My teaching is framed by the tacit relationship between making, thinking and being. This relationship is neither linear or cyclic, but rather a scattered back-forth / up-down cognitive process, that simultaneously learns through the handling of materials, recognizes relationships and imagines possibilities. Any one part of this process can be broken down to contain all the other parts – it is ‘holographic’ in the sense that a holographic plate can be broken down to smaller parts and still made to project the entire 3-dimensional image, albeit in coarser resolution.
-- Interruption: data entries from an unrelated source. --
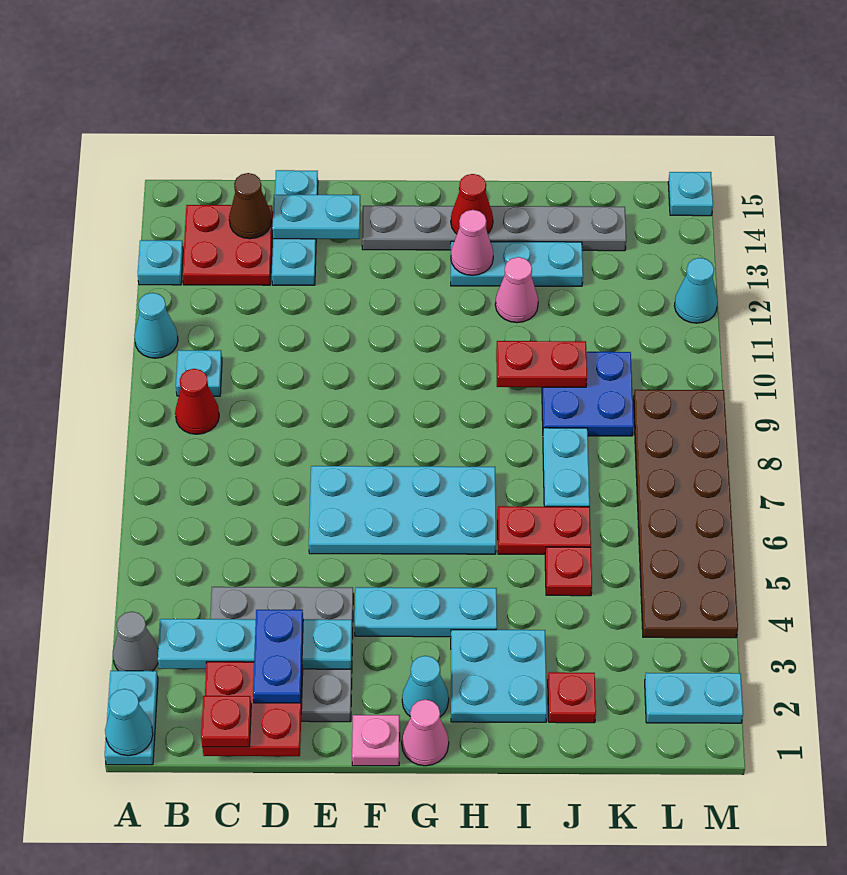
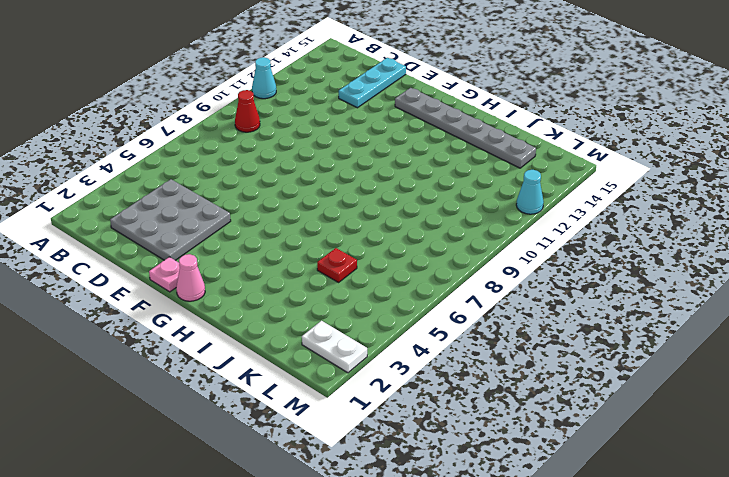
white plate L2:M2 level 1 -> cyan plate L2:M2 level 1
none -> cyan plate A1:A2 level 1
none -> grey cone A3 level 1
none -> cyan plate A13 level 1
none -> cyan plate B10 level 1

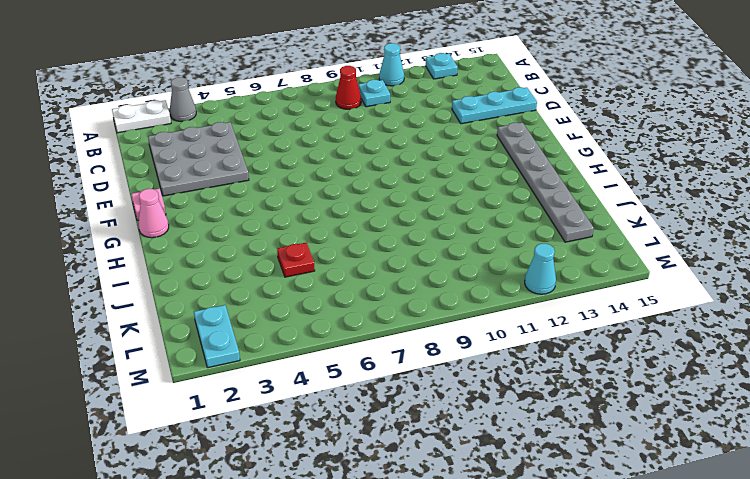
white plate A1:A2 level 1 -> cyan plate A1:A2 level 1
none -> red plate B13:C14 level 1
none -> cyan plate E6:H7 level 1
none -> cyan plate F4:H4 level 1
none -> cyan cone G2 level 1

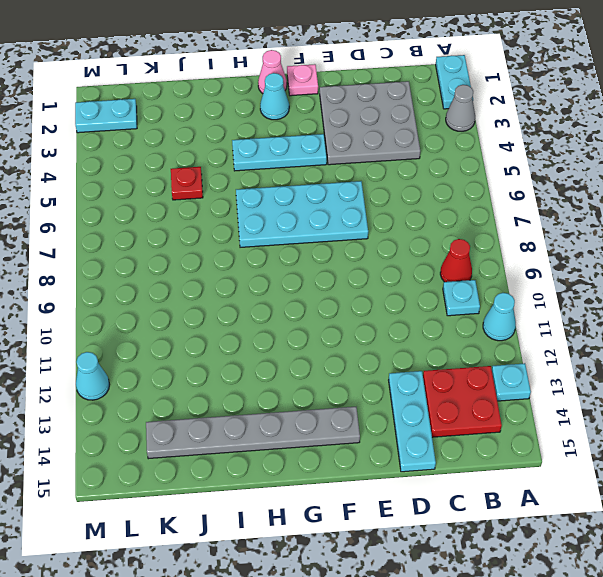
none -> cyan plate H2:I3 level 1
none -> cyan plate H13:J13 level 1
none -> red plate I6:J6 level 1
none -> pink cone I12 level 1

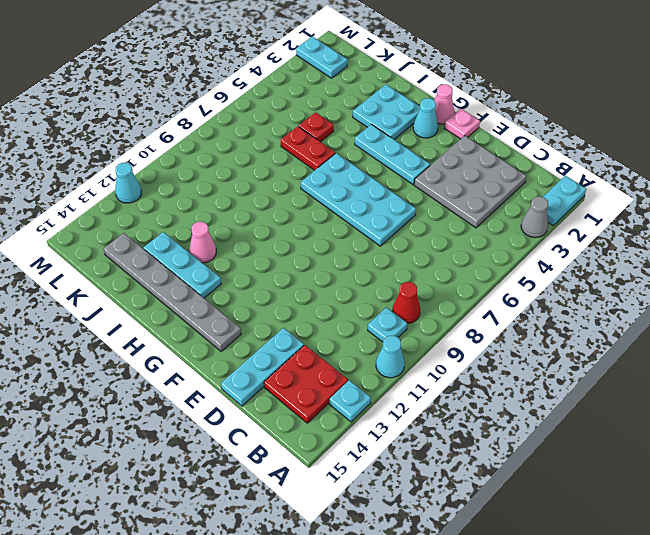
none -> red plate J2 level 1
none -> cyan plate J7:J8 level 1
none -> blue plate J9:K10 level 1
none -> brown plate L4:M9 level 1

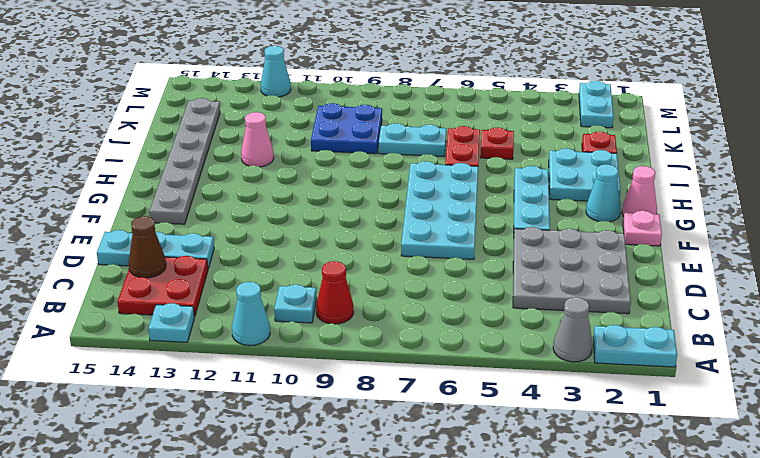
none -> cyan plate H13:J13 level 1
none -> brown plate L4:M9 level 1
none -> cyan plate M15 level 1
none -> cyan cone A1 level 2

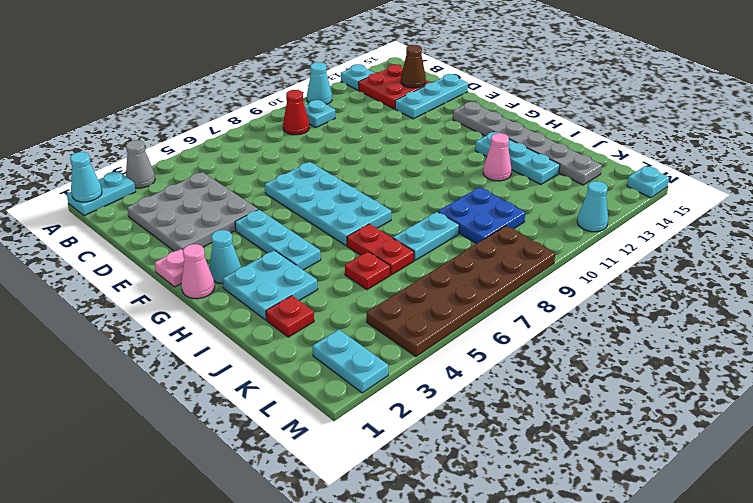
none -> cyan plate B3:E3 level 2
none -> red plate C1:D2 level 2
none -> cyan plate D14:E14 level 2
none -> pink cone H13 level 2

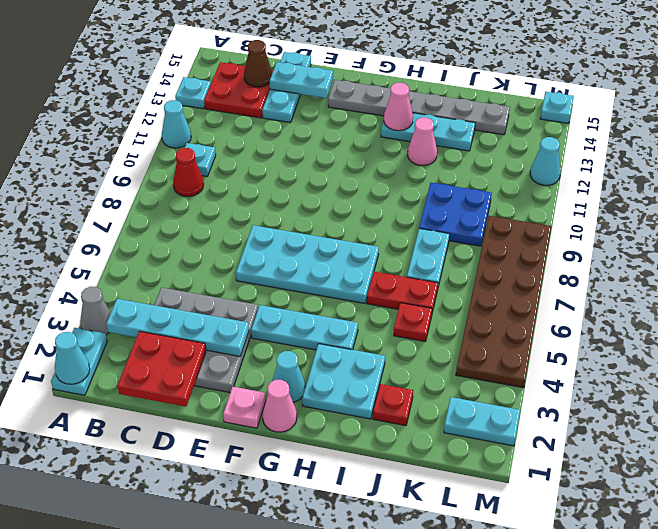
none -> red cone H14 level 2
none -> red plate I10:J10 level 2
none -> red plate C1 level 3
none -> blue plate D2:D3 level 3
To put it another way, the parts contain the whole, and as the parts coalesce, the whole becomes more highly resolved. So, I believe that students need a foundational core, defined by assignments that are technical and expressive (never separated from each other), and with critical and analytic guidance that draws specific relationships between form and content. I design introductory-level courses around projects that consolidate technical skills while challenging students to establish conceptual links between the personal and the global. As students progress to upper-level courses, I strive to establish a clear understanding of how the creative and expressive endeavor informs and conditions the philosophical and social space. With that, art students should constantly be casting around in a broad field of references and disciplines, and much of my teaching has actively sought out and designed curricula with biologists, chemists, computer scientists, political scientists and psychologists. Across this spectrum, I not only guide students through carefully selected examples of work, readings, and reflections, but also suggest a variety of analytical, critical and discursive practices.

At all levels, I expect students to engage in class discussions, group critiques and write papers and essays. Graduate students should arrive in a program with a strong desire to work independently but engage deeply in discussions about the creative endeavor, philosophic questions and how to locate themselves in the world both through and beyond academe. Graduate students should be, as I mentioned earlier, more highly resolved, but also more porous: able to agilely absorb and process experience and situations, assume over-views, and all the while sustain an intentional and productive practice. I strongly believe that these approaches prepare students for a responsibly engaged presence in their broader communities.

Regardless of level, I believe in teaching by example, and most of all, out of respect for the community of students and colleagues. I think of the academic community, and especially of each student, as a precious archaeological site. Each of these contains untold and unknown treasures and potential, and I enter that space with care; helping sift and separate the significant from the mortar and detritus, piecing together structures, arriving at new understandings, demonstrating the process and inculcating discipline – all the while damaging nothing.